Edina Dads Create Scooter Club, Heaven's Devils

By: Feroza Mehta

A financial advisor, an advertising executive and a retired football player wear matching shirts and walk into a bar.

No, this isn’t the setup to a joke. These are a few of the members of the Heaven’s Devils Scooter Club Edina Original and their bar is the Hilltop. Walking into it is the end of their weekly ritual of riding around Edina before stopping for a pint. The name Heaven’s Devils is a play on Hell’s Angels, the famous motorcycle gang.
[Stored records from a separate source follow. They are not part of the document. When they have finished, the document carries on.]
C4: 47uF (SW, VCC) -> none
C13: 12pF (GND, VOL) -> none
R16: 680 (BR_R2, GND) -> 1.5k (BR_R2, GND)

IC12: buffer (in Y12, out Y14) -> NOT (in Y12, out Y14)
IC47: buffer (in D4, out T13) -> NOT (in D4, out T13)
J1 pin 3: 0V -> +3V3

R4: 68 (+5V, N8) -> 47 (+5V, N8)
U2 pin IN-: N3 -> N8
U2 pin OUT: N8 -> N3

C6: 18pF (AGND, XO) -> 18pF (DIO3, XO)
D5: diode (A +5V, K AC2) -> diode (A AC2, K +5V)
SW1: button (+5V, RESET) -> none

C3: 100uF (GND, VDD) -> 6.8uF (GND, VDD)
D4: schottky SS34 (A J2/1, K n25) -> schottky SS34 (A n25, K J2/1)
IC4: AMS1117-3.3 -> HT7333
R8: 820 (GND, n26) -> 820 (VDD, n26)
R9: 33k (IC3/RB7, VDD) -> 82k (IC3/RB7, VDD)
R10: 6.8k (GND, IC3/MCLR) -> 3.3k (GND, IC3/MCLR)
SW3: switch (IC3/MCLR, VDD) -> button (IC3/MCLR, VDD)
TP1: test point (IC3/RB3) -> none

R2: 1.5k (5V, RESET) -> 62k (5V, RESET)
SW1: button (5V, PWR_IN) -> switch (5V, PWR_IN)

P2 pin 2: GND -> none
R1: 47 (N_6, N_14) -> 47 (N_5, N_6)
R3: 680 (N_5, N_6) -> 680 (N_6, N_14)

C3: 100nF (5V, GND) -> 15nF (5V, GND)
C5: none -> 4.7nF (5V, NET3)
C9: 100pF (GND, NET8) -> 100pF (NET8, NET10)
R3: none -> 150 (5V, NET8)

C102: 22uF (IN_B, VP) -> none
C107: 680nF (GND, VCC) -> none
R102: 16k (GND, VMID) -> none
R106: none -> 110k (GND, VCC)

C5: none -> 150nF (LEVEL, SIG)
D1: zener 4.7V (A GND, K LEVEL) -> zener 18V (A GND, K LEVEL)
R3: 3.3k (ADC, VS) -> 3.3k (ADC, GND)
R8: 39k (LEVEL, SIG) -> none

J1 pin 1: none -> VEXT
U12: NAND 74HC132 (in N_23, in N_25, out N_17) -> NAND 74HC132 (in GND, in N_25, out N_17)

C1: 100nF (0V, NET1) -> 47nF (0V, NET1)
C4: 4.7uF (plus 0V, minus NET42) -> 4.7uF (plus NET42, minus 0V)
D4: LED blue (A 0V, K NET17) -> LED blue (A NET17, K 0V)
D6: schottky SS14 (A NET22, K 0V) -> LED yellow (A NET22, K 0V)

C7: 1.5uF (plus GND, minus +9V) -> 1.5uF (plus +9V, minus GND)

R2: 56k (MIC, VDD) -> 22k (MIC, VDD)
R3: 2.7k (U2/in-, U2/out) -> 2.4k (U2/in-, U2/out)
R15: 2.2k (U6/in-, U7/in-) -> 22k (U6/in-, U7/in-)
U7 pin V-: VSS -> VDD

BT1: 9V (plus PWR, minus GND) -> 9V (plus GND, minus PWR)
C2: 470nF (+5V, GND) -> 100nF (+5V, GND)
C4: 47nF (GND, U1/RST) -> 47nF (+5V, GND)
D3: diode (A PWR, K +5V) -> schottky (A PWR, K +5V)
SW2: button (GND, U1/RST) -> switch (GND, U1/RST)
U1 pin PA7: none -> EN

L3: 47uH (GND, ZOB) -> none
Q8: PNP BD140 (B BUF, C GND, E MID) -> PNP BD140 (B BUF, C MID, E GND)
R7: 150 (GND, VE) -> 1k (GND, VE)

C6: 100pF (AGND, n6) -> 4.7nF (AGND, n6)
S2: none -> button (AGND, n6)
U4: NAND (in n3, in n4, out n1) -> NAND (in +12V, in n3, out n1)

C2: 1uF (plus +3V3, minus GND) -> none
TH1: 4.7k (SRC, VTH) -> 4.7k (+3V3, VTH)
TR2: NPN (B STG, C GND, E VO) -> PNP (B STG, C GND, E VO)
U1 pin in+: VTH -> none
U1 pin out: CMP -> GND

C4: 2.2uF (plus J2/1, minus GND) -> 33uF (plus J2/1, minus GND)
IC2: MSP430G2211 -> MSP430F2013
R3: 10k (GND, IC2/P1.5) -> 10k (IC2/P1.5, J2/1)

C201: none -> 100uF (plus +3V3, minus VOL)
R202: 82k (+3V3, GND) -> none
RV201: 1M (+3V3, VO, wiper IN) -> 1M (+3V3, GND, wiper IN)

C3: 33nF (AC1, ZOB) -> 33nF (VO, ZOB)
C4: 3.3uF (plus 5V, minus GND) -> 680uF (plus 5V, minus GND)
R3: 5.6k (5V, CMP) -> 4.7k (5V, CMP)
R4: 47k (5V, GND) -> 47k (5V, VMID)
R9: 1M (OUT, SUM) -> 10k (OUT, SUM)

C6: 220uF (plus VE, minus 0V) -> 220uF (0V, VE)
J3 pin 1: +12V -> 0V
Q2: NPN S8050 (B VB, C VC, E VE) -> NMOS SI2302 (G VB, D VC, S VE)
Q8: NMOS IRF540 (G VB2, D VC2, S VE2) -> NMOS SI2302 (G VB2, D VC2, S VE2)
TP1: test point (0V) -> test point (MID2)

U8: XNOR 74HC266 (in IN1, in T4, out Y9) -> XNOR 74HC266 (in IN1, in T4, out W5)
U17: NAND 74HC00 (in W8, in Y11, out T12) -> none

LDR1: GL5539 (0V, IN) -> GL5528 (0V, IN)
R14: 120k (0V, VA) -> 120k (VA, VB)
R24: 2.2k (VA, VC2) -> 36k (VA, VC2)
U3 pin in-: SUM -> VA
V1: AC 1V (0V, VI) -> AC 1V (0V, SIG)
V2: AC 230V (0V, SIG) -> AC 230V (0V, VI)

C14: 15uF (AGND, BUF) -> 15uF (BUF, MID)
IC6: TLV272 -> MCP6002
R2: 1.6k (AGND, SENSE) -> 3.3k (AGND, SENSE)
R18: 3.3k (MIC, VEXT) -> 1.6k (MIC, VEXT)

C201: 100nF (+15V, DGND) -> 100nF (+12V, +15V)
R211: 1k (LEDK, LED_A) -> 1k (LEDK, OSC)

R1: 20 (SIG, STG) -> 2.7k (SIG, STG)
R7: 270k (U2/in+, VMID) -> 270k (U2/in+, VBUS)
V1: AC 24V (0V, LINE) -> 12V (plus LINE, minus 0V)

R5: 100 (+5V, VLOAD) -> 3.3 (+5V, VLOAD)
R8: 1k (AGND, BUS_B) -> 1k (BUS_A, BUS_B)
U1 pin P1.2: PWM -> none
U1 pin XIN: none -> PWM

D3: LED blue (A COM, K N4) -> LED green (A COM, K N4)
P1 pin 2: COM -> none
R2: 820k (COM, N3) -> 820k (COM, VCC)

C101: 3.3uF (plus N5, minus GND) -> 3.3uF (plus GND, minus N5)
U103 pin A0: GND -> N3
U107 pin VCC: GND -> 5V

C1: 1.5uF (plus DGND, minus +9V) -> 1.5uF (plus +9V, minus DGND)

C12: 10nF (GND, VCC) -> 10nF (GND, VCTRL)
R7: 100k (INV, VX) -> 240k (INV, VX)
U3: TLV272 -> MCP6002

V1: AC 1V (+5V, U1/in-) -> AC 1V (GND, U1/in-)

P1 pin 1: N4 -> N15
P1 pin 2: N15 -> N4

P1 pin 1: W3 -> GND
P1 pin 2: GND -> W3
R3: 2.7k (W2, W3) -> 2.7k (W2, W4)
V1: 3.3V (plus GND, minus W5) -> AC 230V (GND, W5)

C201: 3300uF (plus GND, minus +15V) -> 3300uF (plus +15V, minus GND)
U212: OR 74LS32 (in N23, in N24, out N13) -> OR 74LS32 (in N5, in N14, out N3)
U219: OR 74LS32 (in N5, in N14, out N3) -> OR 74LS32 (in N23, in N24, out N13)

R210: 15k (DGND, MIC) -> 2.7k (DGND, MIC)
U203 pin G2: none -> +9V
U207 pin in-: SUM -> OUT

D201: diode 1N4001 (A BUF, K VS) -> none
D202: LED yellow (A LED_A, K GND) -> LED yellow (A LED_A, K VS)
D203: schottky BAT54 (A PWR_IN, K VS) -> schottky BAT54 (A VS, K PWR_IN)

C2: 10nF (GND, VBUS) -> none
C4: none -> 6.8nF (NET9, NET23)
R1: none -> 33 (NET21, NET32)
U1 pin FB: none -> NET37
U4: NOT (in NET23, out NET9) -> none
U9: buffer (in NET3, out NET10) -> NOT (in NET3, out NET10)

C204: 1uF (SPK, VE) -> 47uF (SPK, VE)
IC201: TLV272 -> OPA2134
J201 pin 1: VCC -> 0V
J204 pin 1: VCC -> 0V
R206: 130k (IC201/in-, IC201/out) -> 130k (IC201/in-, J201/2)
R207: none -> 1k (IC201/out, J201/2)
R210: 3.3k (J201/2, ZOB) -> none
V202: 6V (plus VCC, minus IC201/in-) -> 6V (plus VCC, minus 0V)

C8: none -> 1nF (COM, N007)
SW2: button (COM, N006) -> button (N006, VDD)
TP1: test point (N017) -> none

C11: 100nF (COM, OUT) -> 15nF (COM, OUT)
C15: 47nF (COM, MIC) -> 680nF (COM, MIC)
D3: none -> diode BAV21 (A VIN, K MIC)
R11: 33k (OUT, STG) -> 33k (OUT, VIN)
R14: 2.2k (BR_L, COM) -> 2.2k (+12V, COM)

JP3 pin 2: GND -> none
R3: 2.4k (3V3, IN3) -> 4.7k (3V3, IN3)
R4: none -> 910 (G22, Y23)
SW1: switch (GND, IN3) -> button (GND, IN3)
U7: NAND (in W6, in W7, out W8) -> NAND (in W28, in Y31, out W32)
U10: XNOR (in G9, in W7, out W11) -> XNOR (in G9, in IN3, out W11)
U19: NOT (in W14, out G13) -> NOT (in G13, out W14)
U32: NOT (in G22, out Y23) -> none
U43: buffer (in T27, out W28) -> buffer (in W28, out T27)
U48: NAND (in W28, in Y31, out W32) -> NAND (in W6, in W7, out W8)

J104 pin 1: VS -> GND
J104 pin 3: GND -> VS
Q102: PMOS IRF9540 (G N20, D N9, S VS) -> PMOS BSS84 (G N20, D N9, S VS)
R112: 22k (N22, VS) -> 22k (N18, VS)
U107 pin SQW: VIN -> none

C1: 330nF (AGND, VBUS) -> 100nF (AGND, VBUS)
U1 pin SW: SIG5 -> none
“Motorcycles would be taking ourselves too seriously,” Patrick Hunt, a founding member of the club, says. He is also the one who came up with the club’s name. “We like to have fun. Nothing too dangerous,” he explains.

The group prides themselves on wearing helmets and avoiding highways. They insist the thrill of the ride isn’t being a daredevil. It’s joy and having fun.

“The one thing I do love when you’re riding around the [Chain of] Lakes and you see eight guys,” Phillip Goter says, “the people that are walking, they start to see the group and they start to laugh.”

Former Minnesota Gopher linebacker Sean Hoffman laughs with Goter and says, “Twelve 200-pound guys riding around on scooters wearing the same scooter shirt. It’s pretty funny.”

It’s this easy-going feeling and camaraderie that brings all 19 members together. Most live within blocks of each other in Edina’s Birchcrest neighborhood. They are fathers whose children attend the same schools. They frequently meet at scooter club member Brian Cepek’s home, and it was there on his back porch four years ago that the Heaven’s Devils came to life.

“We were sitting on my deck in the spring,” says Cepek. “We were talking about getting scooters. We said, ‘Wouldn’t it be fun to have a scooter club?’”

Another member of their group knew someone from high school who sells scooters and got them a discounted rate for buying in bulk. A few weeks later a giant semi-truck rolled down their quiet suburban street, opened up the large door at the back of the truck and unveiled 10 shiny scooters.

“I’ve got a picture of that somewhere,” Alex Hoseth says with a smile, a nostalgic twinkle in his eye.

Hoseth remembers how some scooter club members accidentally bought scooters that were much slower than the others. While some had their motorcycle license and could drive a scooter with more than 50 cubic centimeters piston displacement, some bought scooters with a lower amount of engine power.

“People would be two blocks behind,” Hunt says.

After many scooter upgrades and weeks of riding, the group is now a cohesive unit. They meet every Sunday. One member will put in a call for a meeting on the app GroupMe and anyone available will meet at the starting point of all their road adventures: the parking lot to Our Lady of Grace Catholic Church in Edina.

“I feel like it’s kind of turned into something where not everyone goes on the rides,” Hoseth says. “Frequently it’s kind of a Sunday evening or afternoon before dinner kind of thing where we cruise around the lakes, the parkways, do something fun and then come back to the Hilltop for a beer.”

And that is where you’ll find them every Sunday, at the bar wearing matching long-sleeved white shirts with a Heaven’s Devils logo. Even the Hilltop’s owner Brett Johnson is a member of the scooter club.

In the end, the scooter club is a way for these men to decompress and have a little fun.

“It makes us better men and husbands and fathers,” Hoffman says.

The group always welcomes new members. All they have to do is wear a Heaven’s Devils shirt. The only catch is it says “Prospect” on the back. But don’t worry, that’s only an homage to the motorcycle show Sons of Anarchy. Unlike the show, the Heaven’s Devils have no crazy initiation rituals.

What they do have is plans for the future. The club jokes about expanding Heaven’s Devils by making chapters throughout the country and would welcome ideas on how (another nod to the show Sons of Anarchy). But an earlier task might be to add something to their uniform of white T-shirts: maybe matching leather jackets with their logo emblazoned on the back.